Espectadores de la existencia
Gonzalo Sánchez-Terán trabaja para el Servicio Jesuita a Refugiados (no es un religioso) en África Occidental: «Soy poco romántico con respecto a la felicidad africana: yo veo miseria a manos llenas y mujeres dobladas por el esfuerzo y jóvenes con el futuro amputado y hombres como charcos de necesidad. También veo a niños sonriendo a mansalva, pero no olvido que se convertirán, si nada cambia, en mujeres y hombres como sus padres. No hay nada poético o hermoso en la pobreza extrema, no hay una épica de la superación o la solidaridad: nace, se nutre y muere en la injusticia, y no sostengo más reflexión que la urgencia de justicia. Pero es cierto, hay más: la alegría.

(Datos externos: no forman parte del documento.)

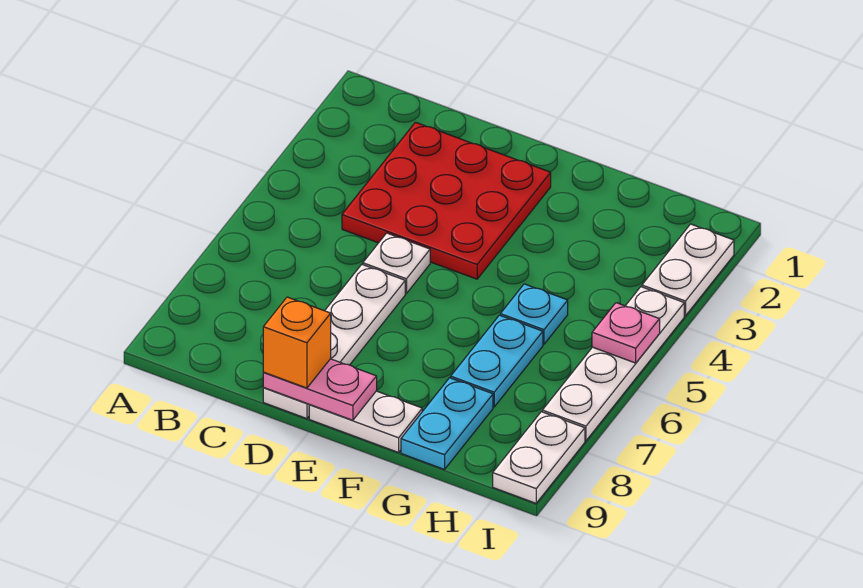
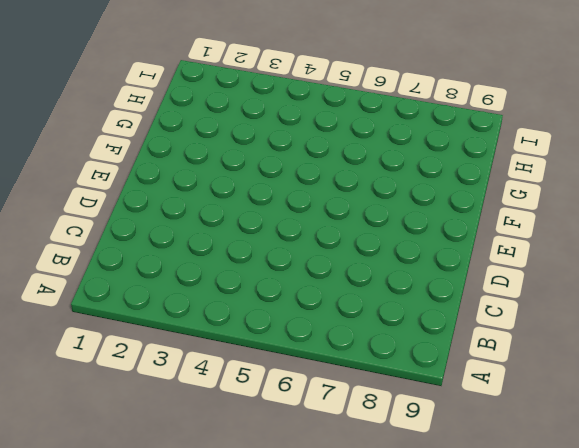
none -> red plate C2:E4 level 1
none -> white plate D5 level 1
none -> white plate D6:D9 level 1

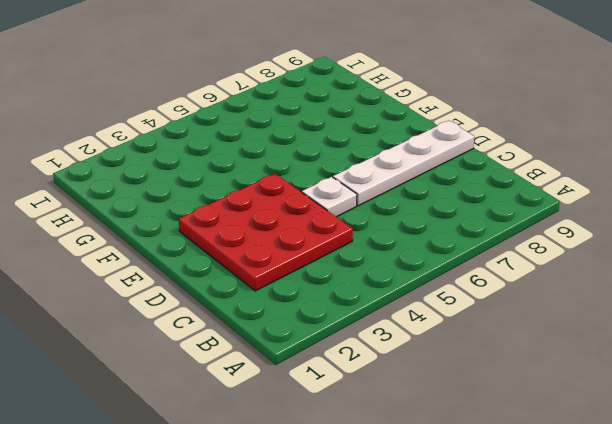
none -> white plate E9:F9 level 1
none -> cyan plate G5 level 1
none -> cyan plate G6:G7 level 1

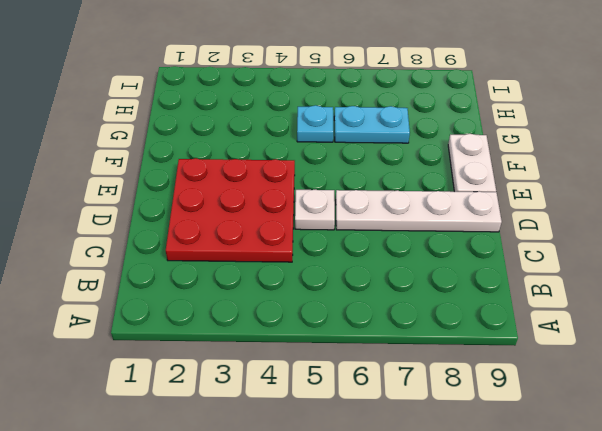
none -> cyan plate G8:G9 level 1
none -> white plate I2:I3 level 1
none -> white plate I4:I7 level 1

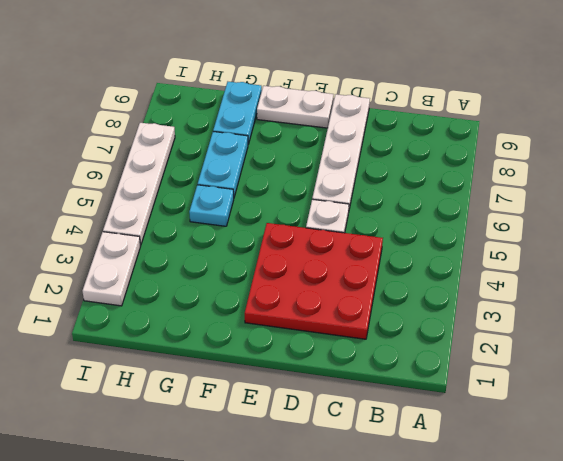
none -> white plate I8:I9 level 1
none -> pink plate D9:E9 level 2
none -> pink plate I5 level 2

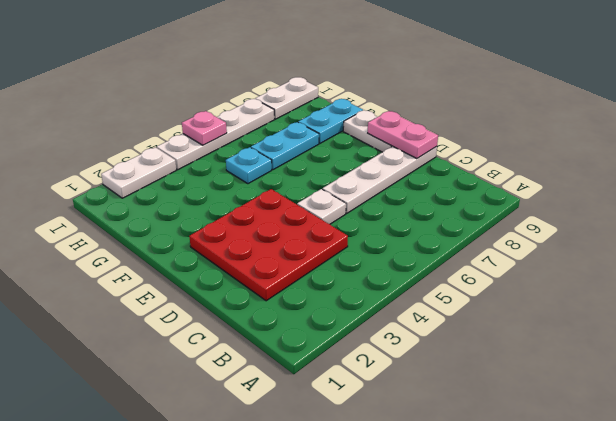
none -> orange brick D9 level 3

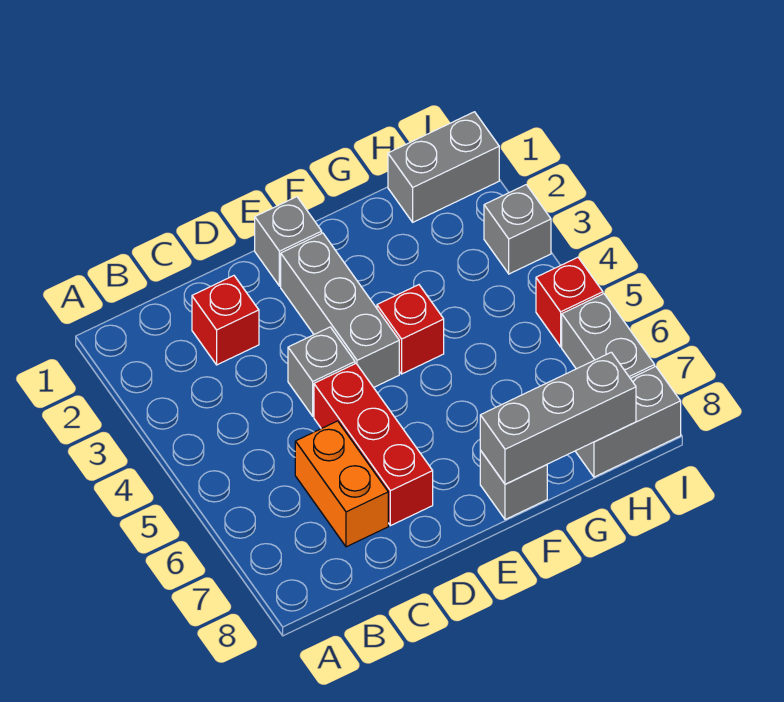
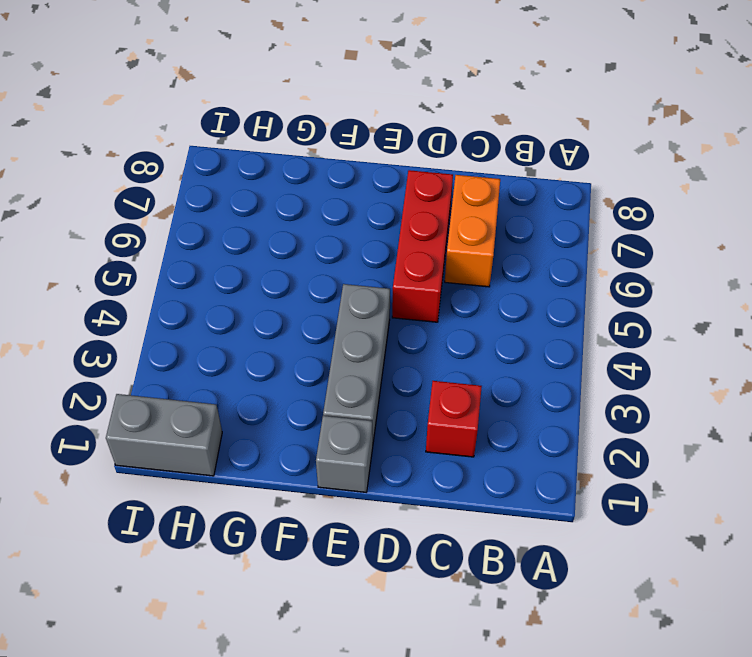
none -> grey brick D4 level 1
none -> red brick F4 level 1
none -> grey brick F8 level 1

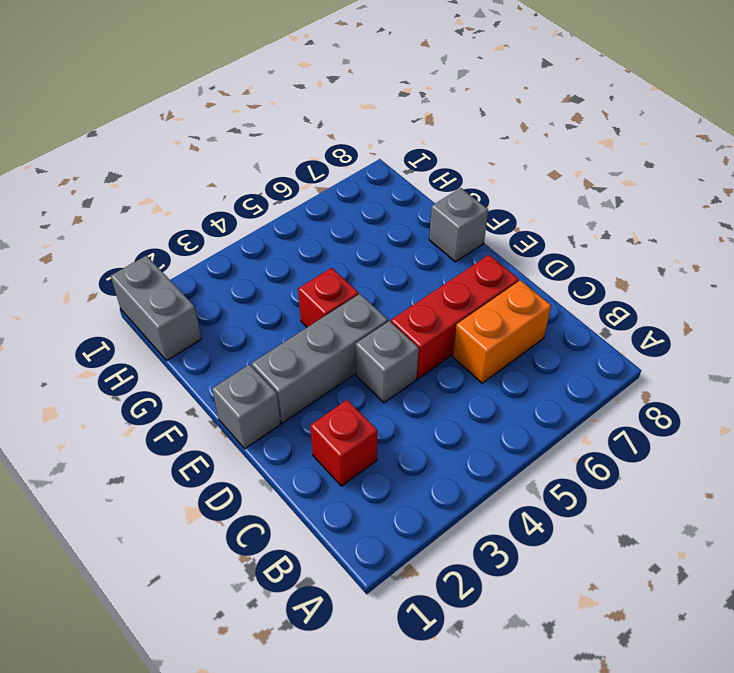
none -> grey brick H8:I8 level 1
none -> grey brick I3 level 1
none -> red brick I5 level 1

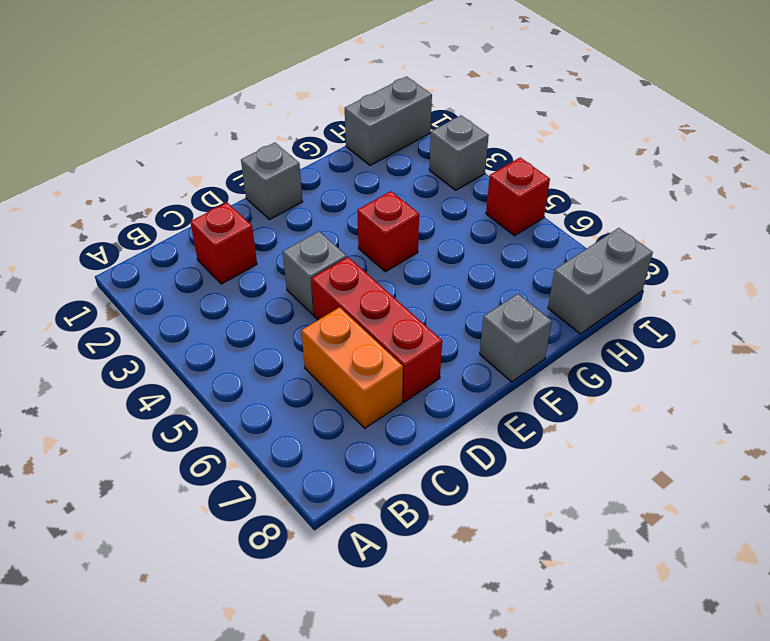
none -> grey brick E2:E4 level 1
none -> grey brick I6:I7 level 1
none -> grey brick F8:H8 level 2

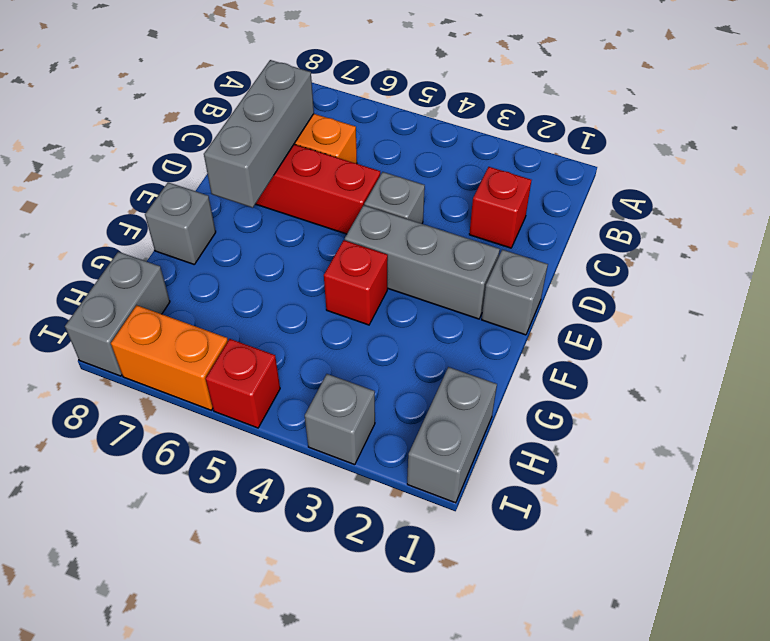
grey brick C7:E7 level 2 -> grey brick F8:H8 level 2
orange brick I6:I7 level 1 -> grey brick I6:I7 level 1

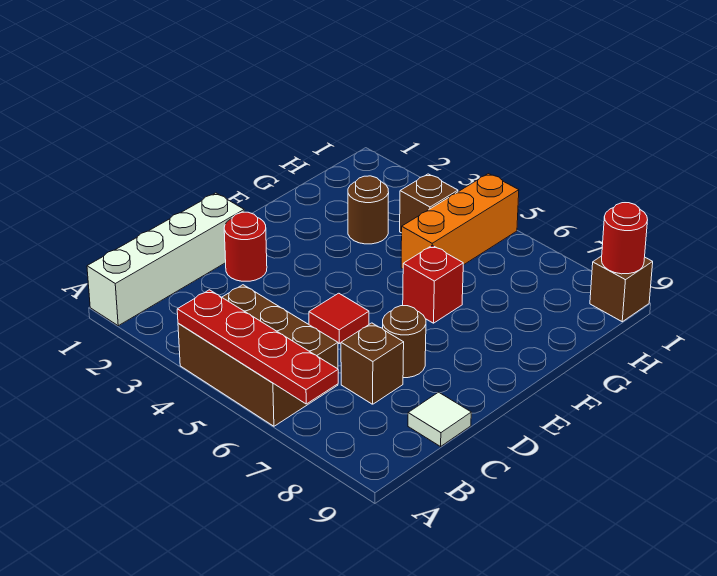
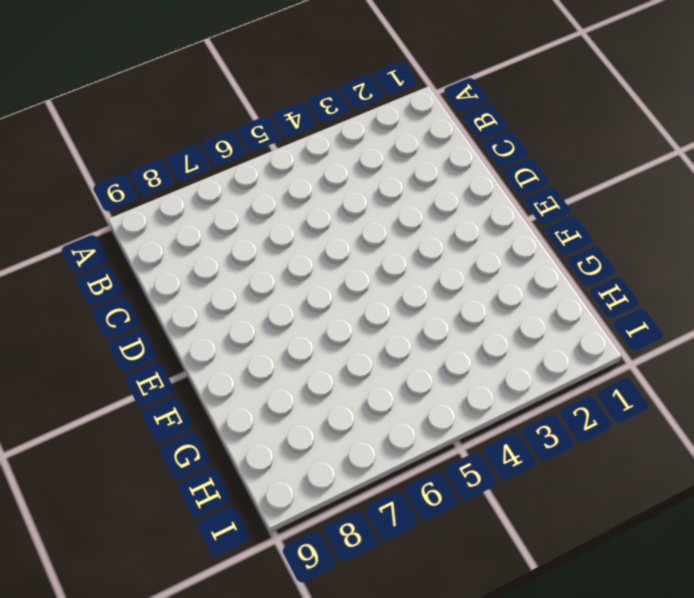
none -> white brick A1:D1 level 1
none -> brown brick A4:B6 level 1
none -> brown brick C7 level 1

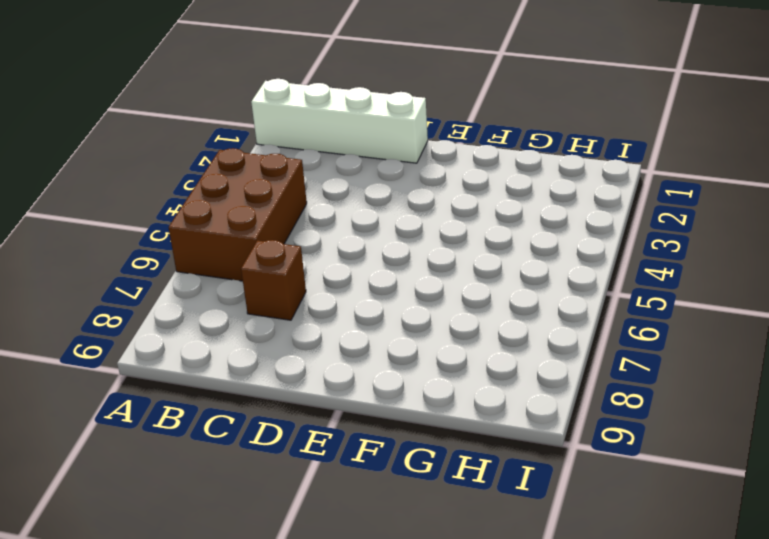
none -> white tile C9 level 1
none -> red round brick D2 level 1
none -> red tile D5 level 1

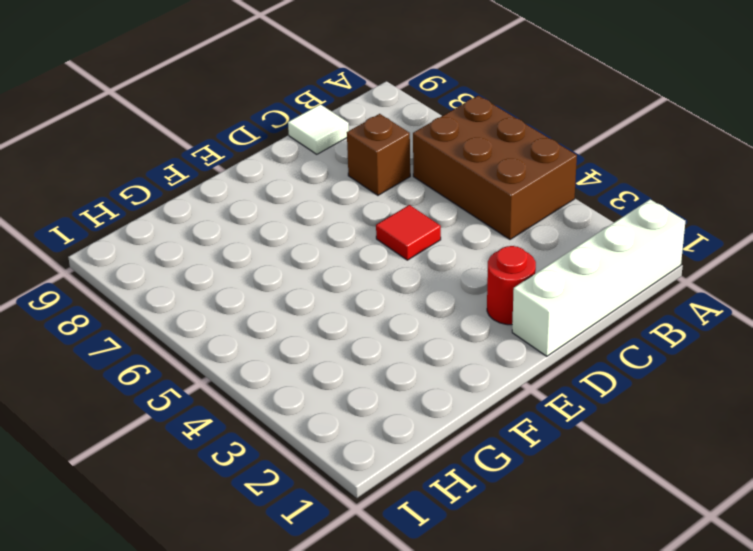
none -> brown round brick D7 level 1
none -> red brick F6 level 1
none -> brown round brick G3 level 1

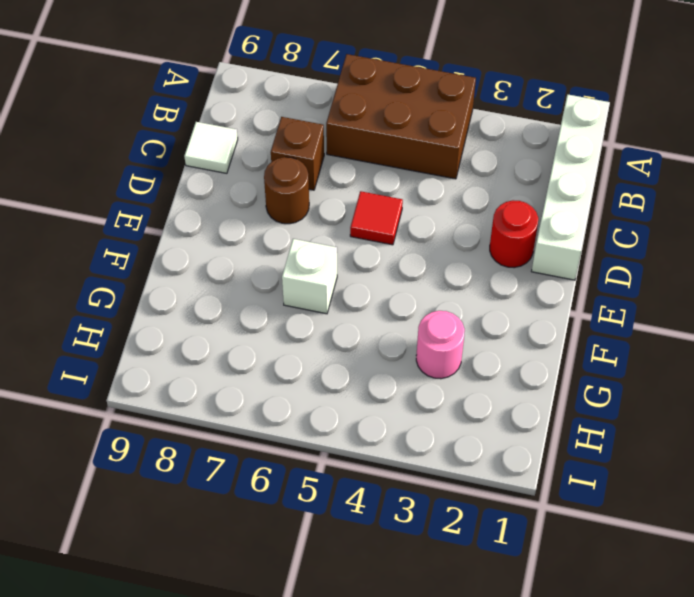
white brick F6 level 1 -> red brick F6 level 1
pink round brick G3 level 1 -> brown round brick G3 level 1
none -> orange brick G5:I5 level 1
none -> brown brick H4 level 1
none -> brown brick I9 level 1

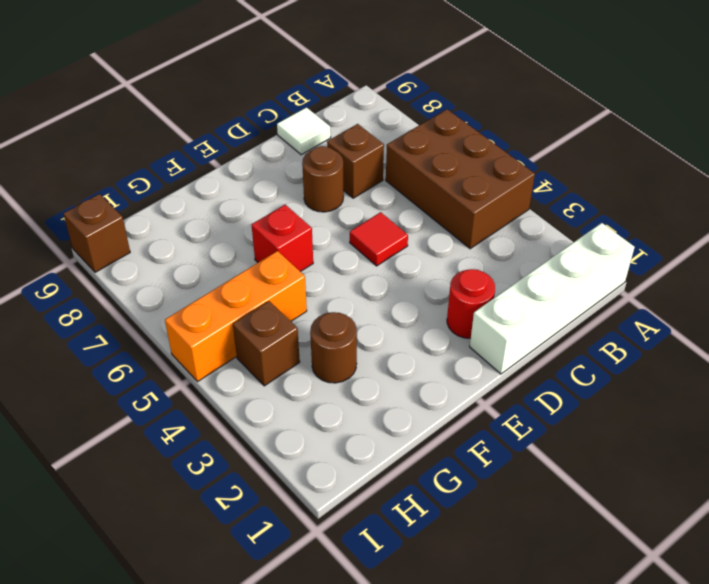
none -> red plate A4:A7 level 2
none -> red round brick I9 level 2

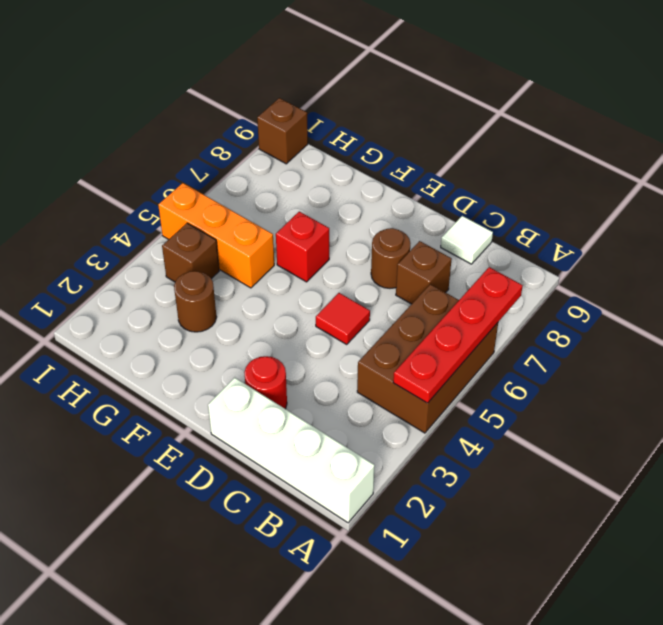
none -> red round brick I9 level 2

No sé cómo explicarlo, en Europa nos sentamos a que nos diviertan o nos emocionen desde pantallas, extrañamente somos destinatarios de nuestra propia alegría. Aquí la alegría nace de dentro, no te la trae nadie, se fabrica en el corazón y se comparte a borbotones. En el norte importamos la risa, aquí se cultiva en el alma, como se cultivan los arrozales. Lo ves en cada milímetro de vida: en las conversaciones, en el baile, en todas partes. Las implicaciones de esto son raigales: en Europa no vivimos en primera persona, nos han echado encima la risa hecha por los otros, los productos hechos por los otros, los complejos pensados por los otros; somos espectadores de la existencia. Aquí, con todo el dolor, la podredumbre, la ignorancia, las carcajadas y el acompañamiento se viven en primera persona, la vida sale de uno, la labra uno a golpes y caricias, porque nadie vendrá a darte la vida que no vivas. Y de este “big bang” individual nace la necesidad de acercarse a los otros, de expandirse y tocarse y protegerse con los otros, porque no hay otro referente que el ser humano. Aquí no existen la soledad y el aislamiento como los entendemos en Europa porque ser es ser entre los demás: no hay otra opción. Lo repito, no veo epifanías africanas de amor y solidaridad frente a los materialistas y egoístas blancos, pero sí hay una fuerza en los corazones y las sociedades, un saberse juntos y en esa trabazón hallar el nudo de la vida, que ojalá aprendiéramos en el norte».